As condições de dor crônica para a qual a hipnose tem sido usada com sucesso incluem, entre outros, cefaléia, dor lombar, fibromialgia, carcinoma, dor de desordem têmporo-mandibular e dor crônica mista. As condições crônicas, no entanto, podem exigir um plano global que atinge vários aspectos além da experiência da dor. O paciente pode precisar de ajuda para aumentar os comportamentos que promovam o bem-estar e a atividade funcional (por exemplo, exercícios, boa alimentação) desafiando padrões de pensamentos disfuncionais (do tipo, “eu não posso fazer nada sobre a minha dor”), restaurando a amplitude de movimento e da mecânica corporal adequada, e assim por diante.

Entre os maiores desafios para a larga implementação da hipnose na área da saúde encontram-se a falta de capacitação profissional e a luta contra a cultura do medicamento, imposto por poderosas indústrias, que tentam associar as práticas terapêuticas invariavelmente à ingestão de remédios. Segundo a médica Marcia Angell, do Departamento de Medicina Social da Universidade de Harvard, “As [empresas] farmacêuticas gastam dezenas de bilhões de dólares para seduzir os médicos oferecendo viagens e convenções. E o pior, muitas vezes fazem isso fingindo que os estão educando. O resultado dessa convivência é que os médicos aprenderam um estilo de medicina que se baseia em remédios…  Os médicos estão aprendendo que para cada reclamação de um paciente há um medicamento que soluciona o problema.”.

Enquanto a visão da cura pelo remédio predominar na medicina e os aspectos psicológicos e psicossociais da dor não forem devidamente compreendidos e tratados, os tratamentos continuarão reduzindo a dores a um conjunto de padrões elétricoquímicos e o problema das dores continuará “sem remédio” e persistindo de forma crônica.

Utilizar as ferrramentas psicológicas disponíveis e, comprovadamente eficientes, como a hipnose, implica não só em ganhos qualitativos no tratamento dessas patologias, mas também na superação da visão dicotomista que teima em separa mente e corpo.

Referências:

Lang, E. V., & Rosen, M. P. (2002). Cost analysis of adjunct hypnosis with sedation during outpatient interventional radiologic procedures. Radiology, 222, pp. 375-82.

Lynn, S. J., Kirsch, I., Barabasz, A., Cardeña, E., & Patterson, D. (2000). Hypnosis as an empirically supported clinical intervention: The state of the evidence and a look to the future. International Journal of Clinical and Experimental Hypnosis, Vol. 48, pp. 235-255.

Montgomery, G. H., DuHamel, K. N., & Redd, W. H. (2000).

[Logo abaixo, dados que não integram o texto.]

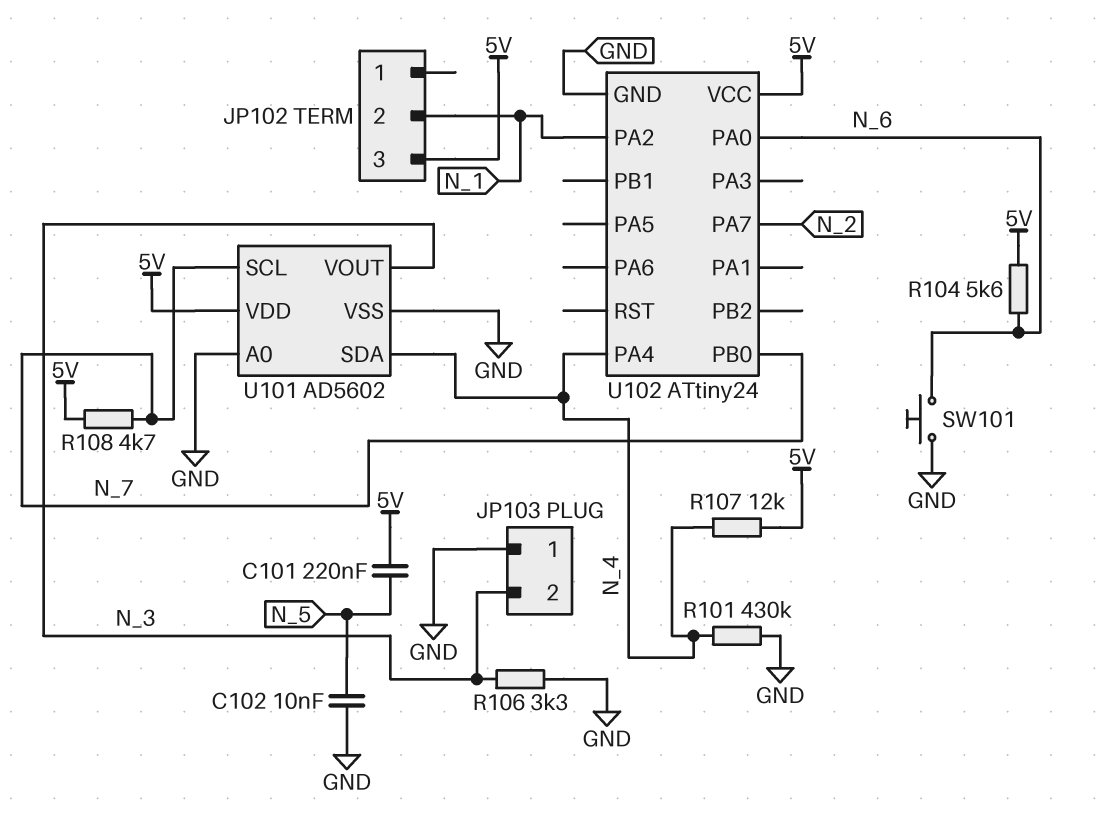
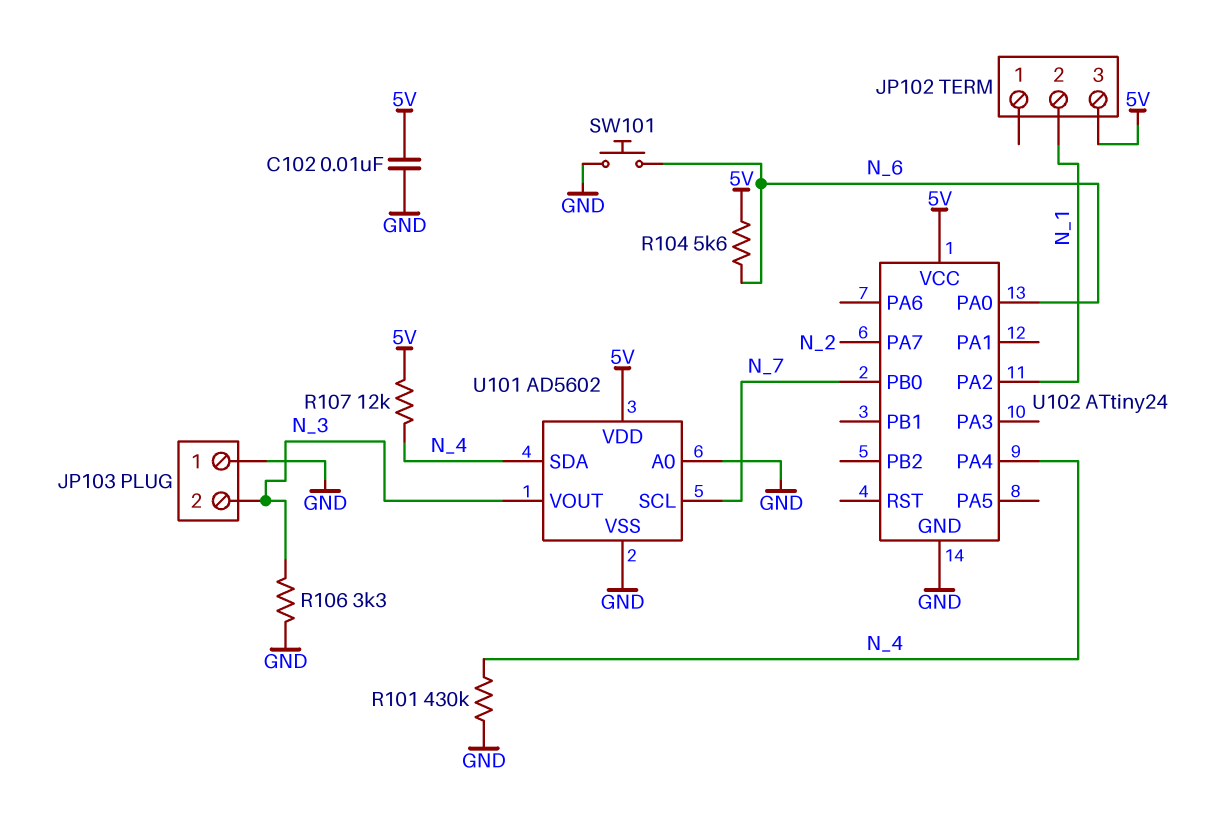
C101: 220nF (5V, N_5) -> none
C102: 10nF (GND, N_5) -> 10nF (5V, GND)
R108: 4.7k (5V, N_7) -> none

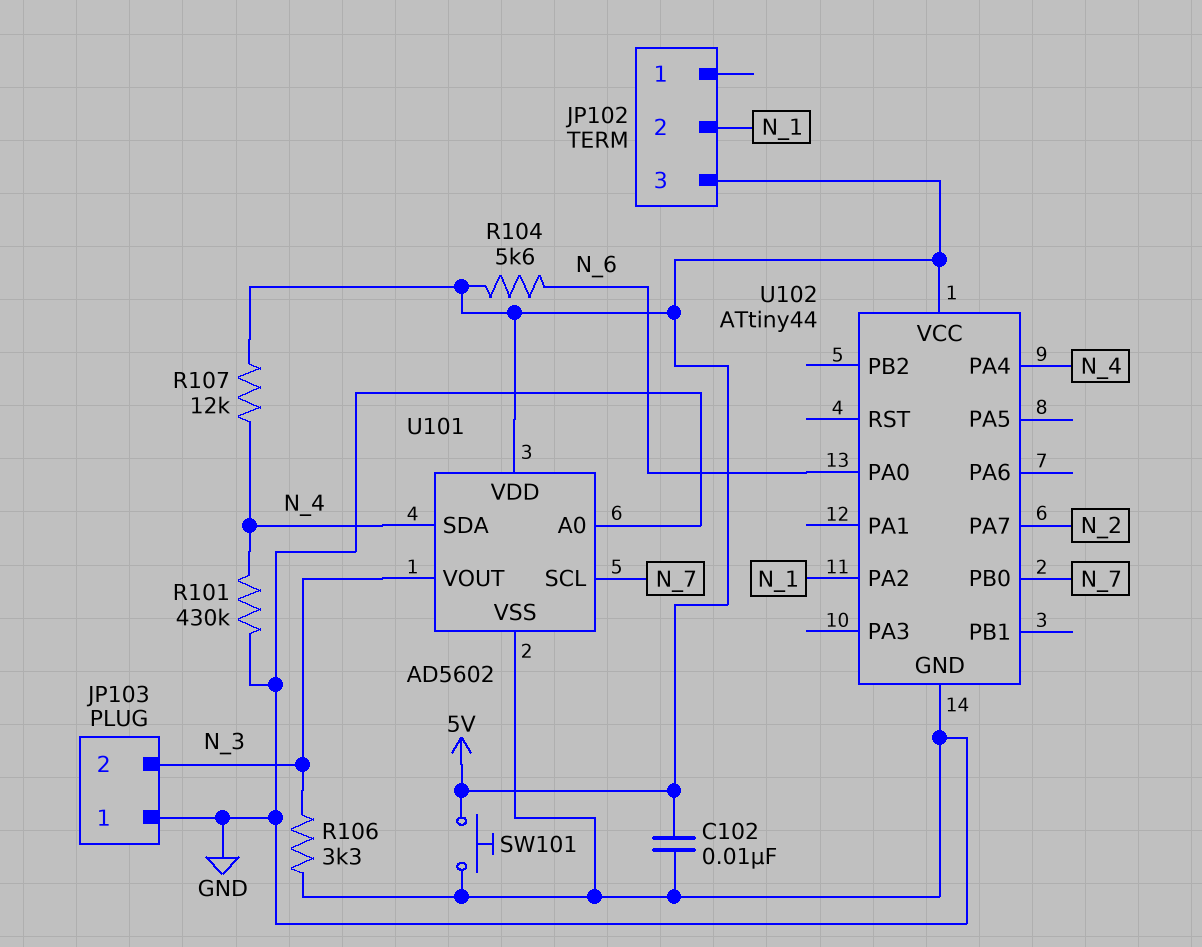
SW101: button (GND, N_6) -> button (5V, GND)
U102: ATtiny24 -> ATtiny44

A meta-analysis of hypnotically induced analgesia: how effective is hypnosis?International Journal of Clinical and Experimental Hypnosis, Vol. 48, pp. 138-153.

Patterson, D. R., & Jensen, M. P. (2003). Hypnosis and clinical pain. Psychological Bulletin, Vol. 129, pp. 495-521.

Rainville, P., Carrier, B., Hofbauer, R. K., Bushnell, M. C., & Duncan, G. H. (1999). Dissociation of sensory and affective dimensions of pain using hypnotic modulation. Pain, Vol. 82, pp. 159-71.